Wafer-scale integration of graphene-based photonic devices

TL;DR

This paper presents a comprehensive wafer-scale process for integrating high-mobility graphene into photonic circuits, enabling reliable, high-performance graphene-based optoelectronic devices suitable for commercial applications.

Contribution

It introduces a scalable growth, transfer, and fabrication protocol for graphene photonic devices with high mobility and reproducible performance at wafer scale.

Findings

Achieved room temperature mobility of ~5000 cm2 V-1 s-1 over 80% device coverage

Demonstrated graphene electro-absorption modulators up to 20 Gbps

Ensured device reproducibility through encapsulation with hBN during fabrication

Abstract

Graphene and related materials can lead to disruptive advances in next generation photonics and optoelectronics.
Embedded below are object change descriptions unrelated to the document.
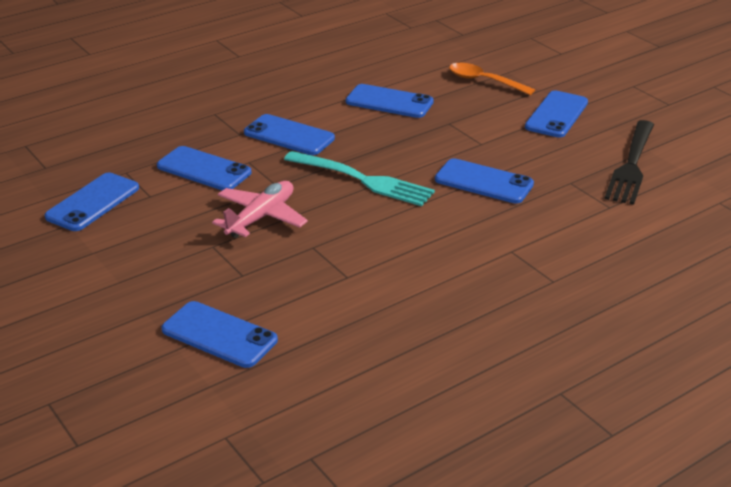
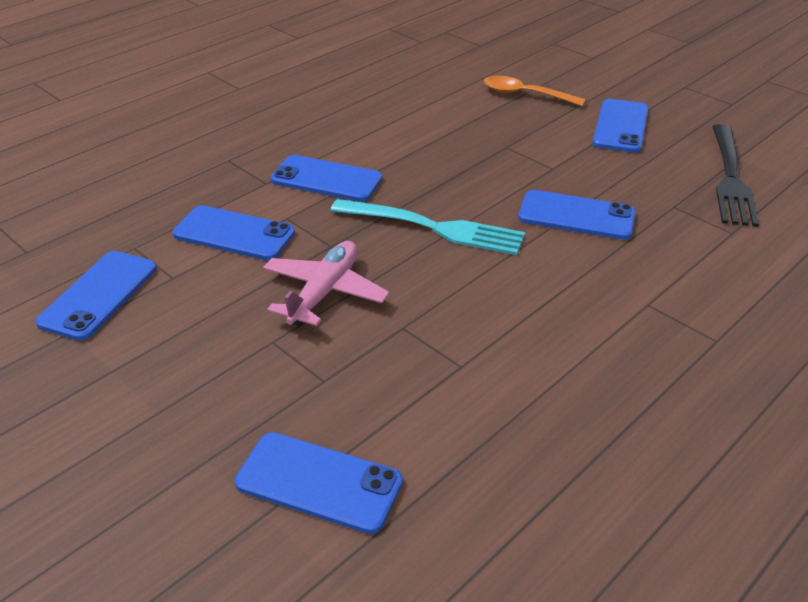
camera: 10 degrees left, 5 degrees up
(389, 102) = (429, 128): blue phone -> none

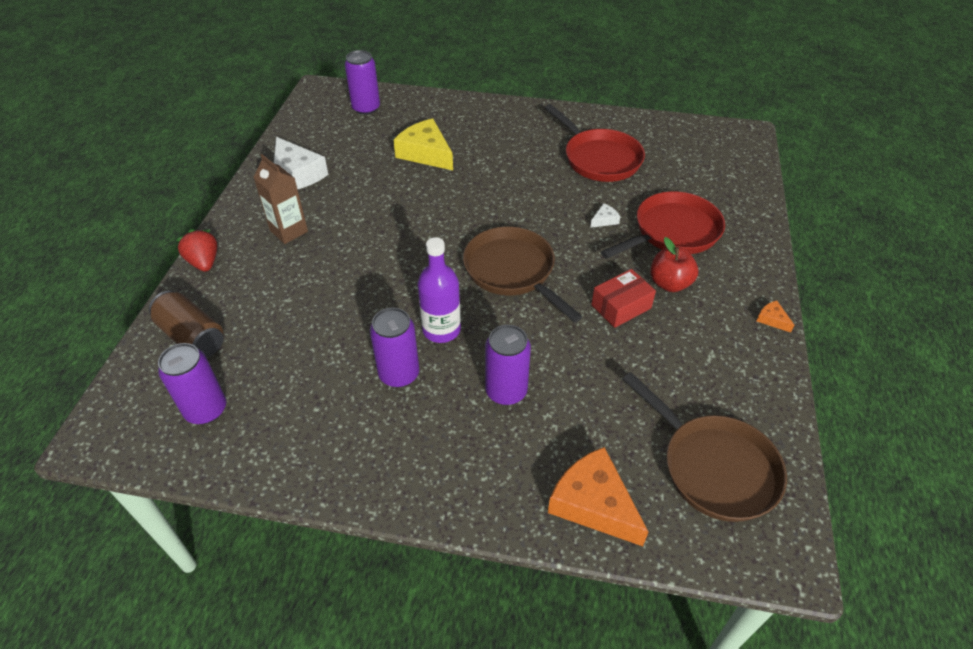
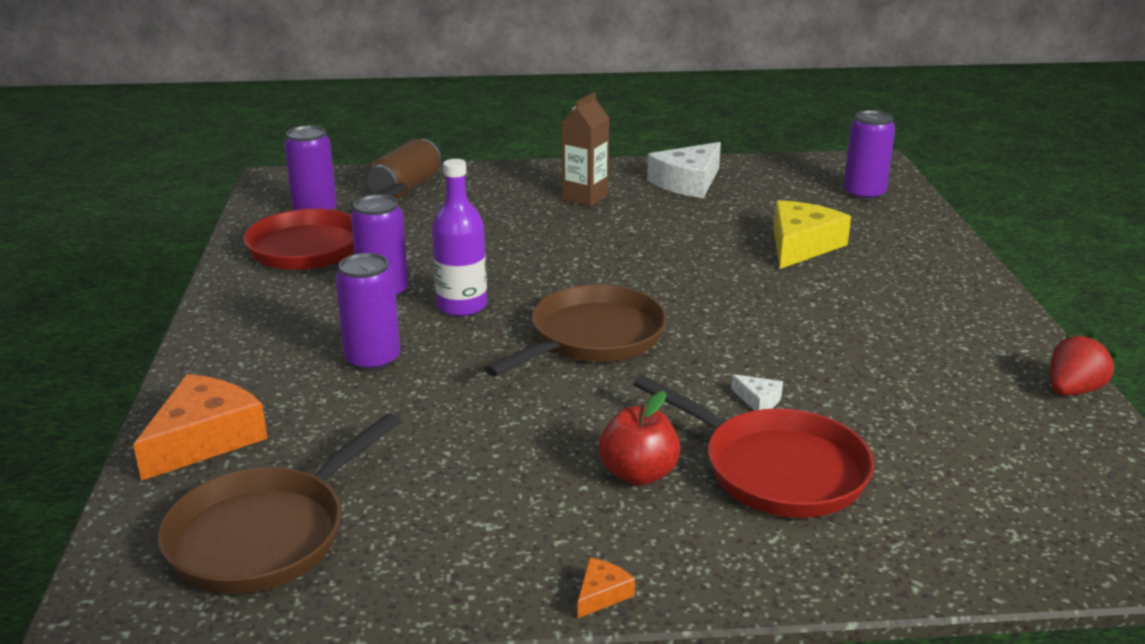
camera: 75 degrees right, 20 degrees down
(204, 262) = (512, 171): red strawberry -> red strawberry (1072, 390)
(599, 158) = (923, 380): red pan -> red pan (313, 246)
(621, 306) = (562, 431): red box -> none

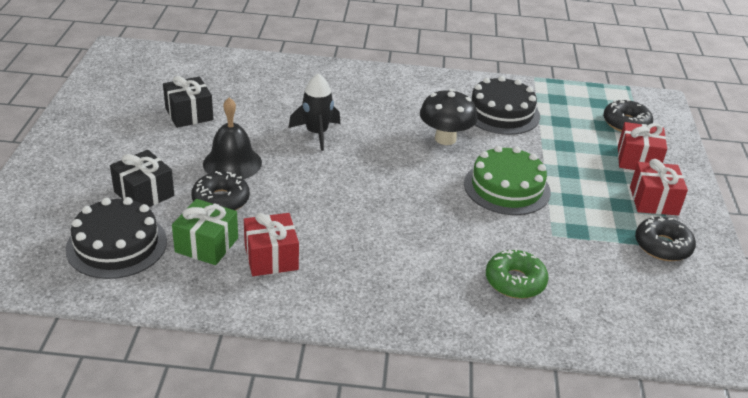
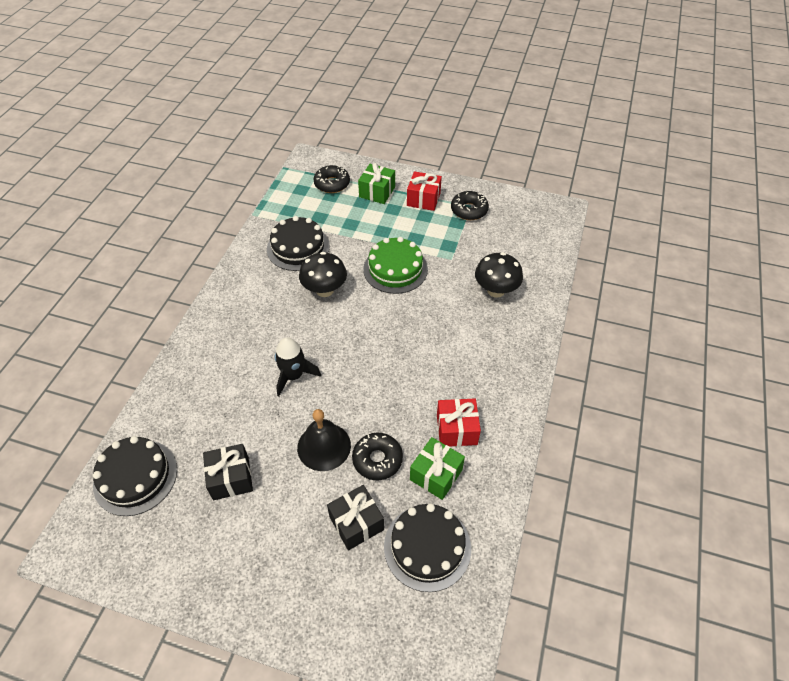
camera: 75 degrees left, 15 degrees up
(186, 67) = (135, 477): none -> black cake
(515, 281) = (496, 290): green donut -> black mushroom
(638, 159) = (377, 192): red gift -> green gift

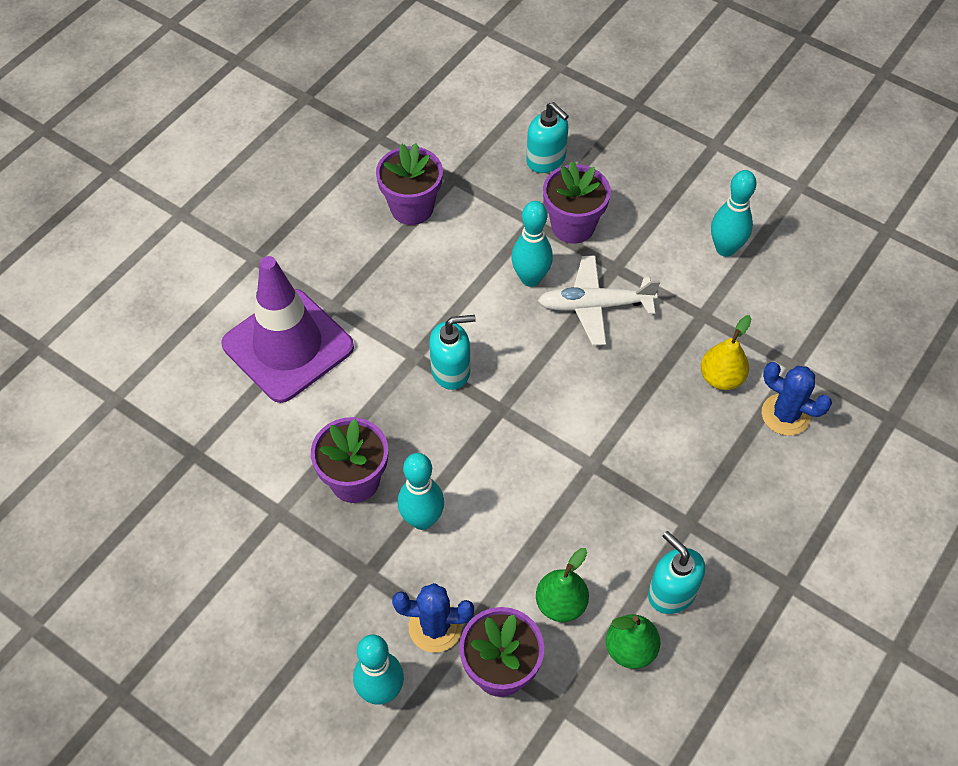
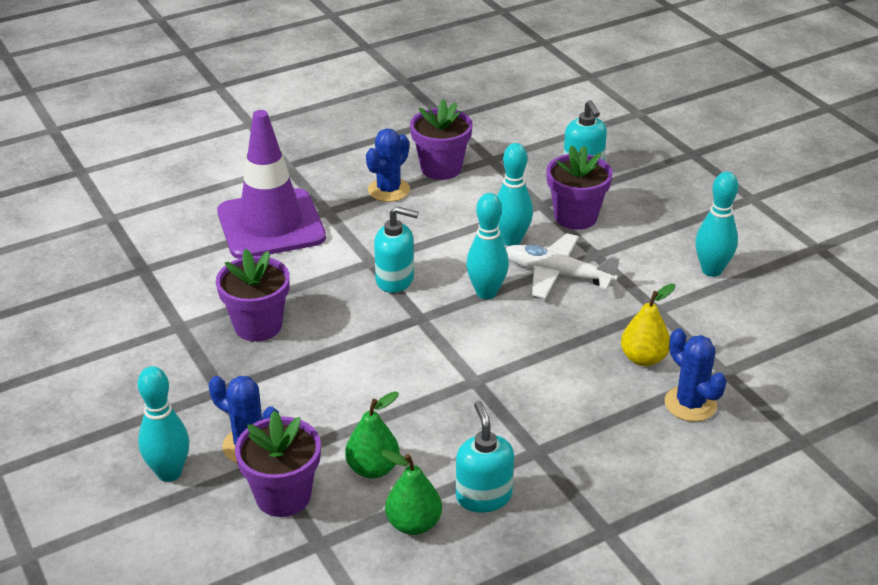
camera: 25 degrees right, 20 degrees down
(377, 256) = (389, 190): none -> blue cactus
(422, 519) = (294, 369): turquoise bowling pin -> turquoise bowling pin (486, 293)

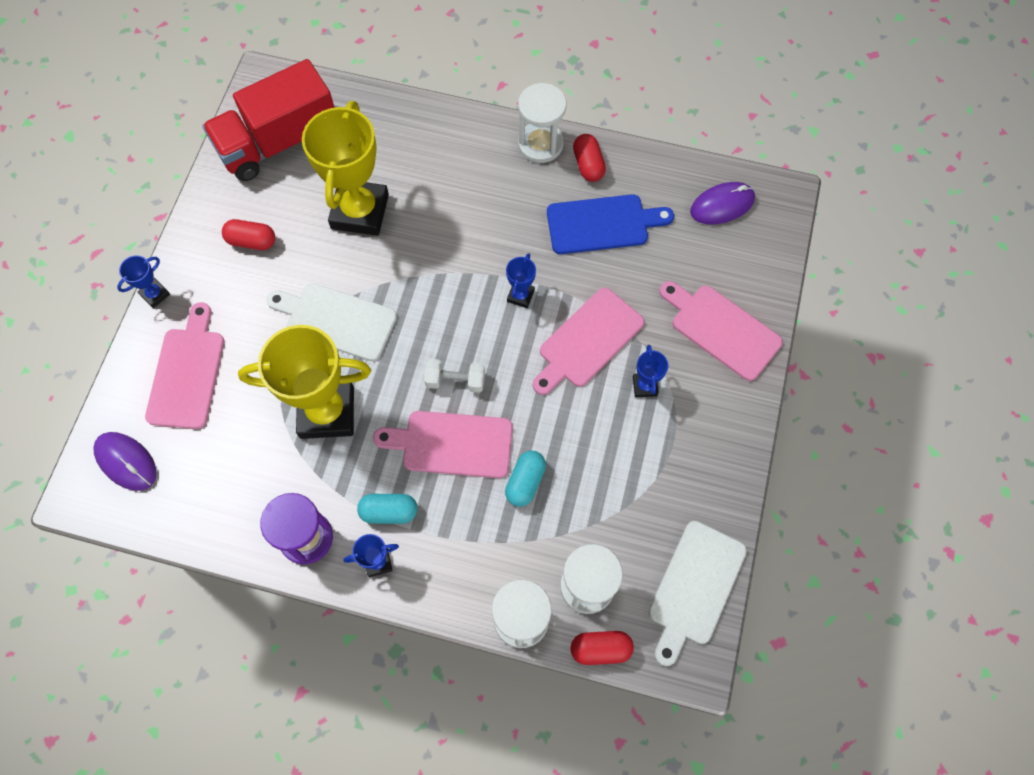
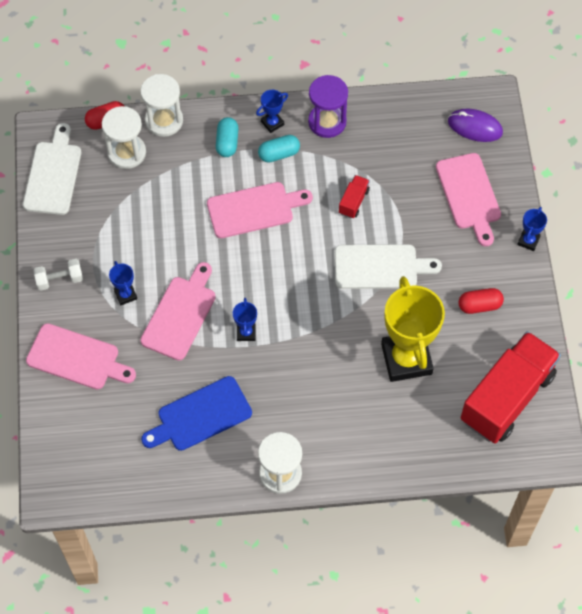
camera: 160 degrees right, 5 degrees down
(327, 412) = (353, 201): yellow trophy -> red truck
(455, 381) = (270, 253): white dumbbell -> white dumbbell (60, 279)
(525, 482) = (192, 202): turquoise capsule -> turquoise capsule (227, 143)
(588, 165) = (231, 467): red capsule -> none
(722, 205) = (102, 468): purple mouse -> none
The challenge is to devise growth, transfer and fabrication protocols providing high (>5,000 cm2 V-1 s-1) mobility devices with reliable performance at the wafer scale. Here, we present a flow for the integration of graphene in photonics circuits. This relies on chemical vapour deposition (CVD) of single layer graphene (SLG) matrices comprising up to ~12000 individual single crystals (SCs), grown to match the geometrical configuration of the devices in the photonic circuit. This is followed by a transfer approach which guarantees coverage over ~80% of the device area, and integrity for up to 150 mm wafers, with room temperature mobility ~5000 cm2 V-1 s-1. We use this process flow to demonstrate double SLG electro-absorption modulators with modulation efficiency ~0.25, 0.45, 0.75, 1 dB V-1 for device lengths ~30, 60, 90, 120 {\mu}m. The data rate is up to 20 Gbps. Encapsulation with single-layer hBN is used to protected SLG during plasma-enhanced CVD of Si3N4, ensuring reproducible device performance. Our full process flow (from growth to device fabrication) enables the commercial implementation of graphene-based photonic devices.